Assim, para toda e qualquer contraposição de idéias no plano discursivo da disciplina observada, registrei a sua ocorrência no caderno de campo, juntamente com a indicação do marcador do tempo da fita de vídeo e do relógio que utilizei. Posteriormente revisitei em vídeo todas as situações assim registradas com a finalidade de confirmar a sua legitimidade enquanto situações argumentativas. Este segundo procedimento serviu como um filtro e minimizou as chances de equívoco na especificação das situações argumentativas ocorridas na PEF I, uma vez que, neste segundo momento, foi possível contar tanto com disponibilidade de farto tempo quanto com a possibilidade de recorrência ilimitada às supostas situações

argumentativas, agentes facilitadores não disponíveis no contexto imediato de coleta de dados em sala de aula.

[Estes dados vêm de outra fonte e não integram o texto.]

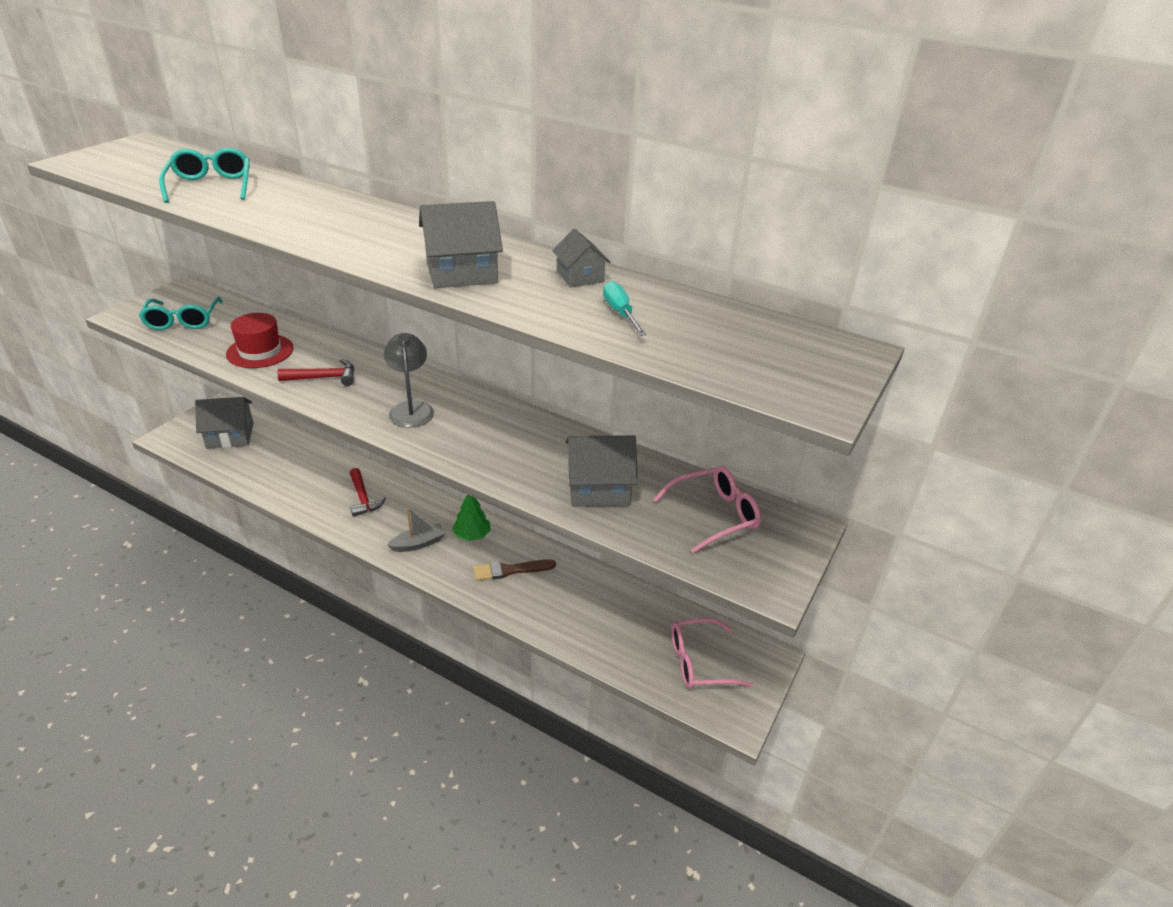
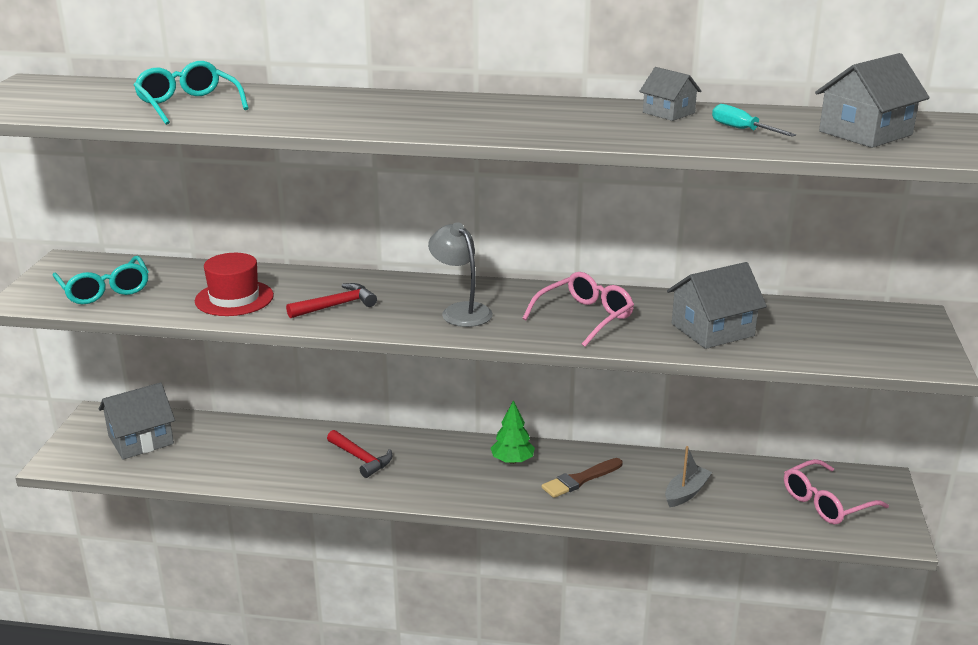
camera: 20 degrees left, 10 degrees down
(418, 543) = (462, 483): grey boat -> grey boat (686, 493)
(461, 272) = (561, 127): grey house -> grey house (865, 133)
(714, 515) = (833, 325): pink glasses -> pink glasses (584, 317)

A identificação de situações referentes à NC

A minha proximidade com a área de ciências, enquanto licenciado em física, aliada às leituras que fiz sobre a filosofia e epistemologia das ciências durante o processo de revisão da literatura, foi o principal meio de “habilitar” o meu olhar para o reconhecimento de situações em que a NC estivesse presente de alguma forma no espaço discursivo da PEF I.

Tendo consciência de que muitas vezes, no contexto imediato da ocorrência de uma possível referência a NC, poderiam surgir dúvidas quanto à sua legitimidade, optei por sempre registrar a sua ocorrência no caderno de campo, indicando também o marcador de tempo da fita e do meu relógio. Posteriormente, todas estas ocorrências foram novamente revisitadas através do uso do vídeo e, neste contexto, com mais tempo disponível e, por isso mesmo, propício a uma reflexão mais profunda, confirmei ou descartei a caracterização inicialmente feita em sala no momento da ocorrência. Assim, da mesma maneira quanto ao procedimento de posterior recorrência às situações argumentativas, esse segundo procedimento serviu como um filtro, e minimizou as chances de equivoco na especificação de situações referentes à NC.

A identificação da presença do CPC e CPCSi na fala dos interlocutores

Nossos procedimentos de identificação quanto à manifestação de um CPC e CPCSi nos argumentos elaborados pelos diferentes interlocutores foram feitos durante a análise dos dados. O procedimento consistiu em verificarmos, para cada argumento identificado e enquadrado no modelo de Toulmin, a presença ou não de diferentes domínios de conhecimento no seu conteúdo e se tais domínios de conhecimento foram relacionados. Quanto mais conhecimentos de distintos domínios identificados e relacionados, maior seria o nosso indicador da presença de um CPC ou CPCSi em cada argumento identificado e avaliado. Por outro lado, também fizemos esta verificação longitudinalmente, quando da enunciação de vários argumentos por um mesmo interlocutor. Neste caso, identificamos uma seqüência de argumentos de um mesmo interlocutor que defendessem um mesmo ponto de vista. Assim, quanto mais conhecimentos de distintos domínios identificados e relacionados no conteúdo destes argumentos, maior seria o nosso indicador de um CPC ou CPCSi na fala do interlocutor considerado.